Journalists and Bloggers Jailed, Fired, and Harassed
January 8, 2009
Vietnam is one of the few countries where people can be locked up on charges of ‘abusing democratic freedoms.' Vietnam's donors should continue to insist that the government stop its criminalization of peaceful expression.
Brad Adams, Asia director at Human Rights Watch.

(New York) - The editors of two leading Vietnamese newspapers were fired on January 2, 2009, the latest in a series of measures by the Vietnamese government to stifle criticism and dissent, Human Rights Watch said today. In December, the government announced strict new regulations banning internet blogs that disseminate politically sensitive content deemed subversive by the government.

During the last three months, two journalists and one blogger have been tried and convicted on criminal charges. The press credentials of at least four journalists have been revoked after they covered topics such as farmers' protests, relations with China, freedom of expression, and human rights. All media in Vietnam are owned or controlled by the government.

"Vietnam is one of the few countries where people can be locked up on charges of ‘abusing democratic freedoms,'" said Brad Adams, Asia director at Human Rights Watch. "Vietnam's donors should continue to insist that the government stop its criminalization of peaceful expression."

On January 2, Nguyen Cong Khe, editor of Thanh Nien (Young People) and Le Hoang, editor of Tuoi Tre (Youth), were dismissed from their jobs. Their sacking followed the conviction in October of reporters from their newspapers - Nguyen Viet Chien of Thanh Nien and Nguyen Van Hai from Tuoi Tre - for exposing a major corruption scandal, in which government officials pocketed millions of dollars in funds from Japan and the World Bank to gamble on football matches. Chien was sentenced to two years in prison and Hai to two years of "re-education" on charges of "abusing democratic freedoms to infringe upon the interests of the state" under article 258 of Vietnam's penal code.

In an unusual development, both newspapers used their front pages to criticize the two reporters' arrests in May 2008, and the leaders of several journalists' associations in Vietnam also spoke out against the arrests. The deputy editors of both publications were replaced in response, and the critical outcry quickly died down.

"The World Bank and Japan should come to the defense of these investigative reporters and their editors," said Adams. "They should make it clear to the Vietnamese government in public and in private that this kind of retribution for good journalism is not acceptable."
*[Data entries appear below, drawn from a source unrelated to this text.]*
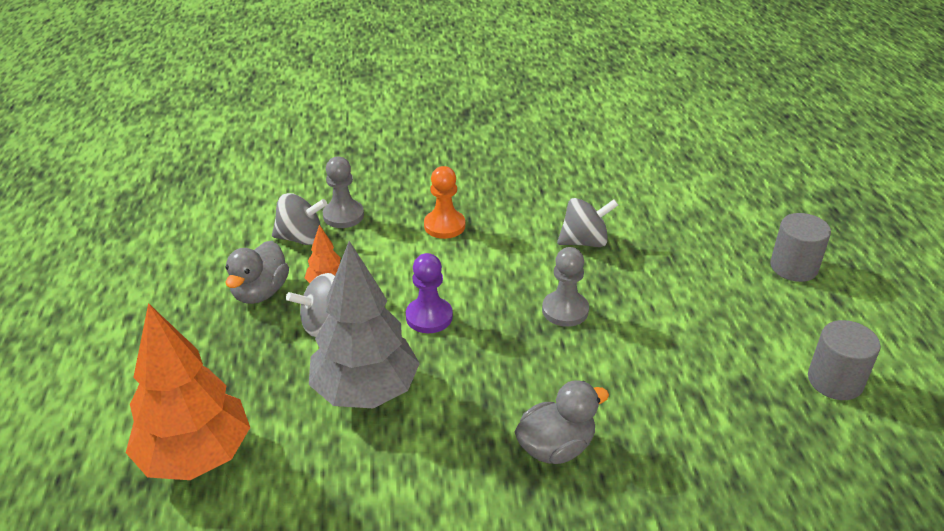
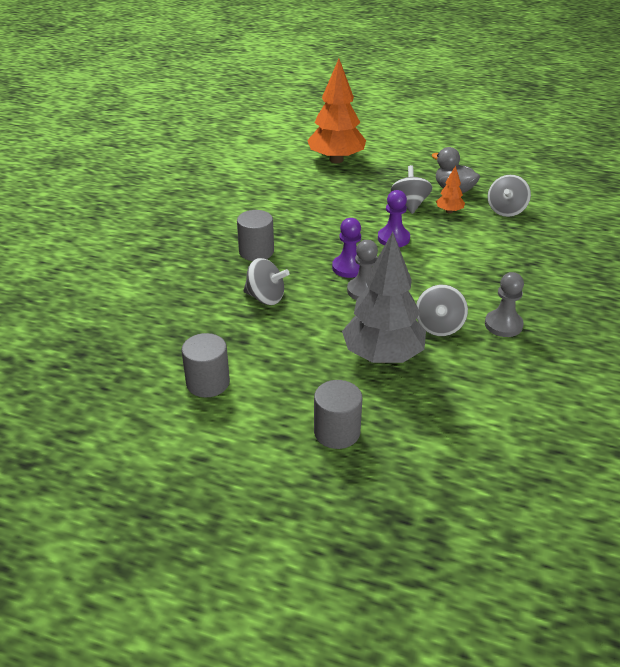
camera: 115 degrees right, 0 degrees up
(343, 215) = (527, 230): grey pawn -> grey pawn (503, 325)
(365, 391) = (345, 206): grey tree -> grey tree (383, 356)
(444, 226) = (494, 268): orange pawn -> none
(526, 338) = (349, 267): none -> purple pawn
(556, 447) = (256, 252): grey duck -> grey cylinder
(651, 393) = (265, 298): none -> grey spinning top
The December regulations on blogs prohibit blogs from disseminating or linking to content that opposes the government, undermines national security and social order, or reveals state secrets. Vietnam's deputy minister of information and communication, Do Quy Doan, has said that blogs should be limited to personal content and refrain from posting articles or opinions regarding politics, religion, and social issues. Do Quy Doan has publicly stated that the ministry intends to solicit the assistance of the internet companies Google and Yahoo to "regulate" and "detect" the content of blogs and websites. Yahoo is part of the Global Network Initiative, which was formed to address issues of corporate responsibility when dealing with censorious governments.

The use of the internet in Vietnam, primarily at inexpensive internet cafes, has skyrocketed during the last decade. Currently there are approximately 20 million internet users (out of a population of 84 million) and more than 1 million blogs, according to government statistics.

"Yahoo 360" is one of the most popular blogging platforms. In May, Yahoo offered a number of services that cater specifically to Vietnamese bloggers, such as a Vietnamese-language search engine and user-friendly links to Vietnamese singers.

The government controls internet use by monitoring online activity, harassing and arresting cyber-dissidents, and blocking websites of democracy and human rights groups, opposition political parties, and independent media based in Vietnam and abroad. Internet service providers and internet cafe owners are required to obtain photo identification from internet users, and to monitor and store information about their online activities.

In December 2008, the Ho Chi Minh City appeals court upheld the 30-month prison sentence of an internet blogger, Nguyen Hoang Hai (or Dieu Cay), founder of the Free Journalists Club in Vietnam. He had posted articles online and participated in rallies protesting China's claims to the disputed Spratley and Paracel Islands. The Vietnamese government considers such activism to complicate its relations with China. Comments on this subject have led to the interrogation and detention of other activists and cyber-dissidents. VietnamNet, an online news source, was fined US$2,000 after it published an editorial on the subject.

In July 2008 a court in Kien Giang Province upheld a five-year prison sentence for Truong Minh Duc, an internet reporter, land rights activist, and Vietnam Populist Party member, for "abusing democratic freedoms."

"The irony of these charges is that there are no ‘democratic freedoms' in Vietnam," said Adams. "The Vietnamese government would do well to allow the media these freedoms."